Atraem-se em geral por mulheres jovens com aparência fértil.
Já o instinto feminino investe mais em cada bebê. São pelo
menos nove meses de gestação.
Mulheres que se importavam
com a capacidade dos seus
companheiros de assegurar
que isso tudo não seria desperdiçado tiveram mais sucesso
reprodutivo que as outras.
Então, evolutivamente, faz
sentido que as mulheres se sintam atraídas, entre outras coisas, por homens que apresentem segurança. Quando a espécie humana vivia de caça e de
coleta, isso significava conseguir trazer quantidades grandes de proteína para os filhos.
No mundo moderno, significa
algum sucesso profissional.
Como a inveja é consequência direta da competição entre
as pessoas, homens tendem a se
incomodar mais com os seus
colegas que ganham mais. As
mulheres, com as suas amigas
mais atraentes do que elas.
Isso tudo não significa, claro,
que homens não sintam inveja
de caras bonitos (ou mulheres
de moças ricas) ou que homens
não se atraiam por mulheres de
sucesso (e muito menos que
mulheres não gostem de homens bonitos). É só uma questão de intensidade.

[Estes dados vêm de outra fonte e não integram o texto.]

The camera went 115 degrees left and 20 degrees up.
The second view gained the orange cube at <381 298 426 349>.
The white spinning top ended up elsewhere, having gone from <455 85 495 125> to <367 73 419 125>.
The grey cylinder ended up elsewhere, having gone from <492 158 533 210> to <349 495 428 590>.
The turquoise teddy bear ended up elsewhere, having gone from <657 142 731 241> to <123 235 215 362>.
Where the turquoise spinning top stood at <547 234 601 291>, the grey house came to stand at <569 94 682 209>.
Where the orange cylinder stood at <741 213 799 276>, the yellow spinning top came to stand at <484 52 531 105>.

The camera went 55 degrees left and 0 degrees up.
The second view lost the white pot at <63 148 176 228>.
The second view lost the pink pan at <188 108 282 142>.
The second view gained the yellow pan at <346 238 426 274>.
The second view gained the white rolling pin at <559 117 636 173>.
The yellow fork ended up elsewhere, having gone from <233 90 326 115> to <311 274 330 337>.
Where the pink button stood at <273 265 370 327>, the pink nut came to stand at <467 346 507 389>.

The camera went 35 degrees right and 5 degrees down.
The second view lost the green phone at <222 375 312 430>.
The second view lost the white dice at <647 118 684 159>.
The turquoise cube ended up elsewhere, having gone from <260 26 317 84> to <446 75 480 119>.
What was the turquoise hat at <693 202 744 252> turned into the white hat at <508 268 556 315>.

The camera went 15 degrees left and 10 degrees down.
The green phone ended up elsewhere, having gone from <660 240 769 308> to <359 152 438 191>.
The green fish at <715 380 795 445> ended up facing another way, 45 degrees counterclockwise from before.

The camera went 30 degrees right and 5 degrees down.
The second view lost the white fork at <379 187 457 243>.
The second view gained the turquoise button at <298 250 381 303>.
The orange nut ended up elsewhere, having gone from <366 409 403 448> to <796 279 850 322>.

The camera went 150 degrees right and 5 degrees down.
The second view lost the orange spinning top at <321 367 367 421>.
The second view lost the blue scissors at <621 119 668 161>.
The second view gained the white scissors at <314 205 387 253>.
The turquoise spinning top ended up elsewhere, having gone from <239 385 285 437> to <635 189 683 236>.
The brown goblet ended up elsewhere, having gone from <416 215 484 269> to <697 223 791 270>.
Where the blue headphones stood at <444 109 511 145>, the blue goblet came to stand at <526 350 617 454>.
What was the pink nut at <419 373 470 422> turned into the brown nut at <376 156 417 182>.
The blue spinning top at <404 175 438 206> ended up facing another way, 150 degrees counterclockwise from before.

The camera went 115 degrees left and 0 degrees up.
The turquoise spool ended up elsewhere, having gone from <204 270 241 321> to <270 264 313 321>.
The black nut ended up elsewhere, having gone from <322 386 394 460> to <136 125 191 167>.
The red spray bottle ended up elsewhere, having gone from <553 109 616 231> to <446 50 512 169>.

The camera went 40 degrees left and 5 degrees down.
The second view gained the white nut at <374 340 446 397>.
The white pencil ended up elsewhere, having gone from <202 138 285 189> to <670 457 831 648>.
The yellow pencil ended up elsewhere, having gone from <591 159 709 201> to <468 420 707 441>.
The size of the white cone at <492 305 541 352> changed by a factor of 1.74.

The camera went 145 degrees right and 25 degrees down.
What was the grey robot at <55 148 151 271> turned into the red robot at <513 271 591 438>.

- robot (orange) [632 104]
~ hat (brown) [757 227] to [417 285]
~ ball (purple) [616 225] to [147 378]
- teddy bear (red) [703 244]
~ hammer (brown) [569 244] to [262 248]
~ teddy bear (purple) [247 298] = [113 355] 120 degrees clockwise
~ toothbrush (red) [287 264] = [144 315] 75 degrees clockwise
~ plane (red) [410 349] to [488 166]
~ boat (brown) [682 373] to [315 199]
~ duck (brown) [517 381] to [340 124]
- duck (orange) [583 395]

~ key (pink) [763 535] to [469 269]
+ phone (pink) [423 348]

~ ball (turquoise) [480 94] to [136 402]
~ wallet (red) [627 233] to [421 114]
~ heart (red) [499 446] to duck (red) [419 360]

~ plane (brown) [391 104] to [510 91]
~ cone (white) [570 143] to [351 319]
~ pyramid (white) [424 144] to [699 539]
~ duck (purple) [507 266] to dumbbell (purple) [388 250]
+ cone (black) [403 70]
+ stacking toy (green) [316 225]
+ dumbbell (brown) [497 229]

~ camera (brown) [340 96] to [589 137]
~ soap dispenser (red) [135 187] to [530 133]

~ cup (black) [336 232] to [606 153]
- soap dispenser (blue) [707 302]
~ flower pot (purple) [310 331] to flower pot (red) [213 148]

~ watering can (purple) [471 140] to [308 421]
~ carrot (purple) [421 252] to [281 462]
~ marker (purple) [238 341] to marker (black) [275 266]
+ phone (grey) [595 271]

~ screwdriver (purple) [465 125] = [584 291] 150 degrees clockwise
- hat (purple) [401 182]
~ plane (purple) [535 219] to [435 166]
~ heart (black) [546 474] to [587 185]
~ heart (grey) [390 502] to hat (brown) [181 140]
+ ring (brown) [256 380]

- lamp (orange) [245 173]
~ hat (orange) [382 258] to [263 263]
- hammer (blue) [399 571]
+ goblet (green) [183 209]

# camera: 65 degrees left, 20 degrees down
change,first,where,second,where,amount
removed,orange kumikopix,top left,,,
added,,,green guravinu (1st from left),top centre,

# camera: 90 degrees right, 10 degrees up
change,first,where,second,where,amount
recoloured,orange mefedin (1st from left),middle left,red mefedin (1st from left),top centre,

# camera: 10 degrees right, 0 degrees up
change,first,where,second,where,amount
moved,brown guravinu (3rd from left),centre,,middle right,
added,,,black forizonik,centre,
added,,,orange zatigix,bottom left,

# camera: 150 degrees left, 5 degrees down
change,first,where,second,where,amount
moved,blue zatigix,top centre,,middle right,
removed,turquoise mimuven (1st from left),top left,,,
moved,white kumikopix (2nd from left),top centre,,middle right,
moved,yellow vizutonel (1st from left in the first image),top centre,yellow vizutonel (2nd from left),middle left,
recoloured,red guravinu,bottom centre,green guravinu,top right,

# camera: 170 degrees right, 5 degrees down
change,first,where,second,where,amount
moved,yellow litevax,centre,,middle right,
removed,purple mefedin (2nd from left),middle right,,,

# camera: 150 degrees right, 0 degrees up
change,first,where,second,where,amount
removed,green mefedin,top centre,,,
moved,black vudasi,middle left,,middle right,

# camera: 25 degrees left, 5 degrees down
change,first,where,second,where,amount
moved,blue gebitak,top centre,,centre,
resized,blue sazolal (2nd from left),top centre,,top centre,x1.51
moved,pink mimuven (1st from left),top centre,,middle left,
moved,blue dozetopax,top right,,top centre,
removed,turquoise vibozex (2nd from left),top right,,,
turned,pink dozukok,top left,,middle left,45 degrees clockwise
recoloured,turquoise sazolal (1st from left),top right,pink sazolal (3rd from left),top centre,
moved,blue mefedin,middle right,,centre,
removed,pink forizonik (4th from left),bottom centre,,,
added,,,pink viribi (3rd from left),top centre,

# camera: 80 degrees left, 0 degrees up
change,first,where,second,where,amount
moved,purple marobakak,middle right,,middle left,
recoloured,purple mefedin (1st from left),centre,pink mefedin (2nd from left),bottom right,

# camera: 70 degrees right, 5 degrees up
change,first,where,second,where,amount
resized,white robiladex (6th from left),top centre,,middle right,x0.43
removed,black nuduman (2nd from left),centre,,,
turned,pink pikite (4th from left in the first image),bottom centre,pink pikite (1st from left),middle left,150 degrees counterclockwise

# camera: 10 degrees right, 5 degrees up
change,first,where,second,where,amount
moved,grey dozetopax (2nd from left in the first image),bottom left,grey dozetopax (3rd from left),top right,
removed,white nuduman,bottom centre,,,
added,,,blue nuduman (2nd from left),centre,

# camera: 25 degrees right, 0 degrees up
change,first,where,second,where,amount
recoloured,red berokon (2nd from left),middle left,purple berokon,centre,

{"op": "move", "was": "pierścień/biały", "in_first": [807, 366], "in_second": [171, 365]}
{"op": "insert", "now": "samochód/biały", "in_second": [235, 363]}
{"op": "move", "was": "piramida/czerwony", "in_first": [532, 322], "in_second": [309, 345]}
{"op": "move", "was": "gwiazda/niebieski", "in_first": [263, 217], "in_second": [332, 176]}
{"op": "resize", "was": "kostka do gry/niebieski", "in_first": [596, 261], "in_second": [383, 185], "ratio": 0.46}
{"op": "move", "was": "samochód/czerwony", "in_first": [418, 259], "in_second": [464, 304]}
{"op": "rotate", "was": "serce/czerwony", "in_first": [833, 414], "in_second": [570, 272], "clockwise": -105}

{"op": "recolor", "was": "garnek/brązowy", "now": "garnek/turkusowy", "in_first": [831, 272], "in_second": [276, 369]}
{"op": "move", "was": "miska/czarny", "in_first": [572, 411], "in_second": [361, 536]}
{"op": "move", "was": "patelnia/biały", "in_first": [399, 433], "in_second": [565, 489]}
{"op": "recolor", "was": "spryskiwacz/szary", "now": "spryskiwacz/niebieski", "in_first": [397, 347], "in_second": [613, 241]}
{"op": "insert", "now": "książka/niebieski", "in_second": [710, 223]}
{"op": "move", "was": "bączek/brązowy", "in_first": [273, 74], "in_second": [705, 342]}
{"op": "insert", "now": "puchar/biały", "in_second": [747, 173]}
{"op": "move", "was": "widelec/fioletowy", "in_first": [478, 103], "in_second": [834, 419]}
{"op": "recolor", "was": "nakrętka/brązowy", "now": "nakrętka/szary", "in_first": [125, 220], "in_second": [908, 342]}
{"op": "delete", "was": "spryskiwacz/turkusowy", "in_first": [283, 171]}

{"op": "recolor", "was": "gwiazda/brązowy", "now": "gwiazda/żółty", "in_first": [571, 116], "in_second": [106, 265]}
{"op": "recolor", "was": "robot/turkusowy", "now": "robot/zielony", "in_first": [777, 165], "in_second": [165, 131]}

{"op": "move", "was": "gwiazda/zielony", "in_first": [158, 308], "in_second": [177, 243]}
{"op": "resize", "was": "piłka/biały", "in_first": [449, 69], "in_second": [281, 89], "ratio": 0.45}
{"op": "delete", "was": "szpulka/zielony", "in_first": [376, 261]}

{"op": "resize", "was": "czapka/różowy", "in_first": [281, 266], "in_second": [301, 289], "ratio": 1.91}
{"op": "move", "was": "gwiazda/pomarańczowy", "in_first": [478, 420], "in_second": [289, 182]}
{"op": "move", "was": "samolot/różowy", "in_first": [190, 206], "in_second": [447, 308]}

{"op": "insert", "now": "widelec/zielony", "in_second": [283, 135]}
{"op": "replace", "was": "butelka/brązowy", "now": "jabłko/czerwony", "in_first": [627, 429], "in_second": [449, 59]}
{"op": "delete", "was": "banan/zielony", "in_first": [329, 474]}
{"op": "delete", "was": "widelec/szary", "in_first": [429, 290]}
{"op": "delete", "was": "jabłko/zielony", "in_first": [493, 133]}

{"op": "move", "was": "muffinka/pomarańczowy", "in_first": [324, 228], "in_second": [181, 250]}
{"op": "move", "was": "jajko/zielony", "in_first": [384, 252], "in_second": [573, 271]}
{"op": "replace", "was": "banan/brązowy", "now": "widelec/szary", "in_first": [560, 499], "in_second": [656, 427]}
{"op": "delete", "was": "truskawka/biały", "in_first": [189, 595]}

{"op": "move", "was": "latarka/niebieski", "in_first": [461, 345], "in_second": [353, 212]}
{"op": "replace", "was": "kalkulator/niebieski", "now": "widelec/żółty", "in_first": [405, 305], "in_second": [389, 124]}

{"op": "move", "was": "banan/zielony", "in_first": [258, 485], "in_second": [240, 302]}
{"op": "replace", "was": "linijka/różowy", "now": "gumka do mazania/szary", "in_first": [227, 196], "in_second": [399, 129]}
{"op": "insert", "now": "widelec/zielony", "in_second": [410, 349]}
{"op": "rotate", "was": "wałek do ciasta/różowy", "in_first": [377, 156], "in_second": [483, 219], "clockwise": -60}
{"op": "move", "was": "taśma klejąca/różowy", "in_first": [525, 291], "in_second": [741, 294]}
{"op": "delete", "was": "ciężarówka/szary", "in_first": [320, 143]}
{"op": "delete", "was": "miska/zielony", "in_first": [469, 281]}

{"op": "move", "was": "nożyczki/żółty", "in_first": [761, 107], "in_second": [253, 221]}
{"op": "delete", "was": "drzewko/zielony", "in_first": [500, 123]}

A inveja tem outro componente importante. Ela frequentemente aparece associada a
uma tentativa de minimizar o
sucesso do invejado. A promoção recebida por alguém no trabalho não significa competência ("é um mero puxa-saco"). A
vizinha não é bonita porque se
cuida ("fez uma plástica").
O instinto humano é não se
inferiorizar com relação aos
outros -ninguém quer ser visto como a última opção, especialmente em termos sexuais.
Quem não se armou contra isso, ao longo da evolução, não se
reproduziu e sumiu do mapa.
Tentar rebaixar quem está
por acima, então, é uma tentativa, talvez até desesperada, de
não parecer menor do que eles.
As pessoas, então, geralmente não admitem que sentem inveja porque fazer isso seria
uma forma de dizer aos outros
"sim, estou abaixo no ranking
social e sei disso".
"Gore Vidal [escritor americano] já dizia: ter sucesso não é
o suficiente. Os outros precisam fracassar", escreve Buss.
Inveja de velho
Desde as diferenças entre a
inveja masculina e a feminina,
até o gosto por estar acima no
ranking social (as pessoas preferem ganhar R$ 3.000 se todos
ganharem R$ 2.000 do que ganhar R$ 5.000 se todos ganharem R$ 7.000, por exemplo),
muitas hipóteses sobre a inveja
foram confirmadas com voluntários em experiências realizadas na última década.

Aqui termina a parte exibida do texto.